Wednesday, 26 August 2015

Windows 10: The biggest problems, gripes, and missing features so far

It has been almost a year since we first published a version of this article, and a lot has changed. Windows 10 has gone from being a rough-and-tumble Technical Preview to a shipping product. Countless features have been added, and bugs quashed. I’ve gone from using it only on test systems to running it on my day-to-day machines. After living with it, there is plenty to like, but there are still some pieces that need work.

Windows 10 is a better Windows 8

Cortana has improved vocabulary but some implementation glitchesTo give credit where credit is due, Windows 10 is absolutely a better Windows 8. Since Windows 10 is free for all Windows 8 users, it is nearly a no-brainer to go for it at this point. I say nearly because Windows 10 isn’t a complete replacement for Windows 8. For example, the much-loved Windows Media Center is missing. So in my case, the machine connected to my cable box will be staying on Windows 8.1 indefinitely (although there are some good WMC alternatives). Some devices and applications also have issues, although users should be able to get advance warning of issues when the update generates a compatibility report for them.

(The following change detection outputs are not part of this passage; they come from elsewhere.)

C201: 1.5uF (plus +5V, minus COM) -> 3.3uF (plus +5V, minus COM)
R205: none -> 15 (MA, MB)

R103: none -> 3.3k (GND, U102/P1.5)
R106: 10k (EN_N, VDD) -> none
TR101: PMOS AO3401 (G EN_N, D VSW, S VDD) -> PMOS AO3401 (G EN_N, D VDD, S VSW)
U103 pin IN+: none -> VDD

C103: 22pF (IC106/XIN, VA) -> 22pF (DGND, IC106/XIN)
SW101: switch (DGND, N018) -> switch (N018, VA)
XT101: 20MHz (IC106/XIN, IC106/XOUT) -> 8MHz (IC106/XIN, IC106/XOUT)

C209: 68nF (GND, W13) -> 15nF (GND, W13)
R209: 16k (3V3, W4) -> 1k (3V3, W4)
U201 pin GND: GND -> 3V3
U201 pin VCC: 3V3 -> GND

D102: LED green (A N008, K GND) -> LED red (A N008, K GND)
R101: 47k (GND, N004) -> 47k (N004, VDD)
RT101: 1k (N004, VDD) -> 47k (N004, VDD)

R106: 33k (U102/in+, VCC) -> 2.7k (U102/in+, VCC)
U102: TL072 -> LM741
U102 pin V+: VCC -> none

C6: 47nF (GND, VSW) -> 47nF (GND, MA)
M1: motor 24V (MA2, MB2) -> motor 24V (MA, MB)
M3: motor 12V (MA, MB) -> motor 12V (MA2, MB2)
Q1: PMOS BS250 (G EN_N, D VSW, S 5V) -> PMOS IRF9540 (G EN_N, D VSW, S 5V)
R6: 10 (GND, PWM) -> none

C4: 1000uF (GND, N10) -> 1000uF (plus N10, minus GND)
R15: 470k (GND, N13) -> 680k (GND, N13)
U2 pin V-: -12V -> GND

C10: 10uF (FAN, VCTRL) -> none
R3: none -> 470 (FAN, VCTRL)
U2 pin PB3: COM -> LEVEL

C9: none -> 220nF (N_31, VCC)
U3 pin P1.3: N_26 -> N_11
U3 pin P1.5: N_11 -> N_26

Windows 10 starts faster, uses less memory, and is being taught new tricks like compressing memory on the fly that Windows 8 will never learn. User preferences also sync really nicely between machines, so once you get the Start menu layout set up on one device, for example, you can have it show up that way on all your machines.
There are also dozens of small, user-requested, improvements to the interface. For example, Microsoft moved the power icon (Sleep, Restart, etc.) down near the Start button, so if you use the mouse to get to it you can put your computer to sleep more quickly than in Windows 8. I am in the habit of manually putting my laptop to sleep before long plane flights, so this is helpful. You can now also directly launch an application from the Windows Store — a no-brainer feature that iOS and Android have had for years, but was missing previously.
The Taskbar and Start menu are also much more configurable than in Windows 8. You can control which system icons are displayed, and how and whether Cortana appears. Strangely, a few glitches that you’d think would have been fixed persist. Auto-hide is still inconsistent for the Taskbar, for example, and it is possible to have applications “disappear” off the desktop and be impossible to find with the mouse.